Boston Scientific Corp. (NYSE:BSX) is looking to run a double-reverse with its appeal of a judge’s decision in its long-running war with Johnson & Johnson’s (NYSE:JNJ) Cordis Corp. over stent patents.
The Natick, Mass.-based medical device maker filed an appeal with the U.S. Court of Appeals for the Federal Circuit seeking to reverse an August 2009 ruling, which itself reversed a prior decision, regarding the enforceability of a pair of Cordis Corp. patents.
Last summer, Judge Susan Robinson of the U.S. District Court for the District of Delaware said her 2006 decision in Cordis Corp. v. Boston Scientific Corp. et al. was wrong and reversed the opinion, setting the stage for still more rounds in the more than 10-year-old case. She’d decided that inventor Robert Fischell’s patent for a “Stent Having a Multiplicity of Closed Circular Structures” was unenforceable on deceptive nondisclosure of prior art grounds when Fischell applied for the patent.

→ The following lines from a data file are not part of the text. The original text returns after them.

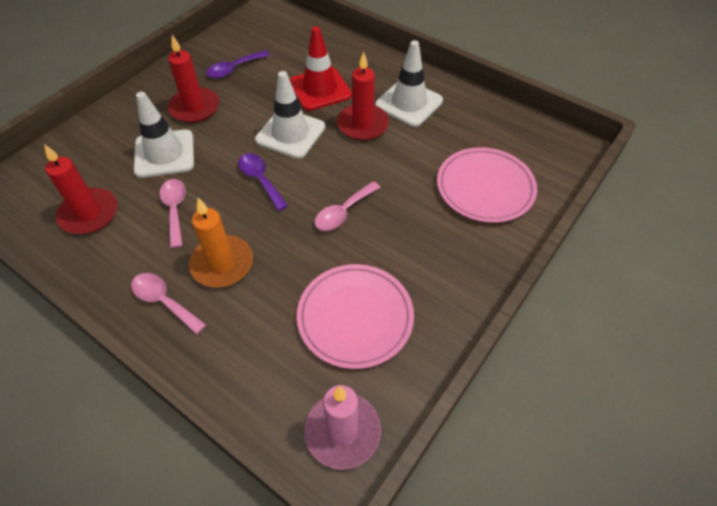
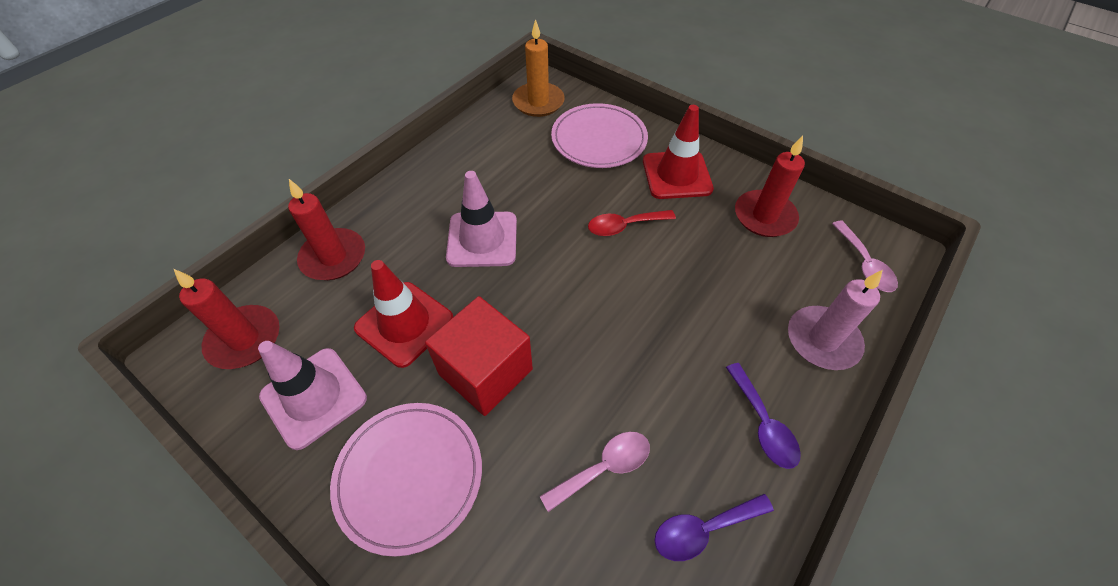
pink spoon: 3 -> 2
pink traffic cone: 0 -> 2
red cube: 0 -> 1
red spoon: 0 -> 1
red traffic cone: 1 -> 2
white traffic cone: 3 -> 0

That, in turn, nullified a second patent that depended on the validity of the first patent, Robinson ruled.
But the record was far from clear that Fischell and his patent lawyer, Morton Rosenberg, deliberately concealed the prior art, making her initial 2002 ruling mistaken., Robinson wrote in her decision reversing the ruling.
“Therefore, although neither Dr. Fischell nor Mr. Rosenberg prosecuted the [patent] application with the professional care and vigor one might expect from them, I believe it would be clear error for me to imbue their conduct with deceptive intent,” Robinson wrote.
Two years after the appeals court sent the original ruling back to Robinson for clarification, there was no movement in the case. That prompted a lawyer for Cordis to write a letter to Robinson asking if the case had fallen off her radar.
“Counsel are mindful of the fact that the Court has been contending with an increased case load due to the longstanding judicial vacancy, and we therefore have been reluctant to raise the issue, but in light of the amount of time that has passed the possibility occurs to us that this remand inadvertently could have slipped between the cracks,” wrote Steven Balick, a lawyer with Ashby & Geddes, the firm representing Cordis in the case.
Now Boston Scientific wants the federal appeals court to over-rule Robinson’s over-ruling of herself. It’s just the latest episode in the stent wars between the companies over the lucrative stent market. In January, Robinson handed a round to Boston Scientific, ruling invalid a quartet of Cordis patents covering drug-eluting stents. Cordis appealed that ruling in February and BSX cross-appealed the next month.
Boston Scientific and new CEO Ray Elliott have looked to put other stent battles behind them, agreeing to pay Cordis $716 million in September 2009 to settle 14 stent patent infringement suits and in February inking another, $1.725 billion settlement involving a quartet of other cases dating back to 2003.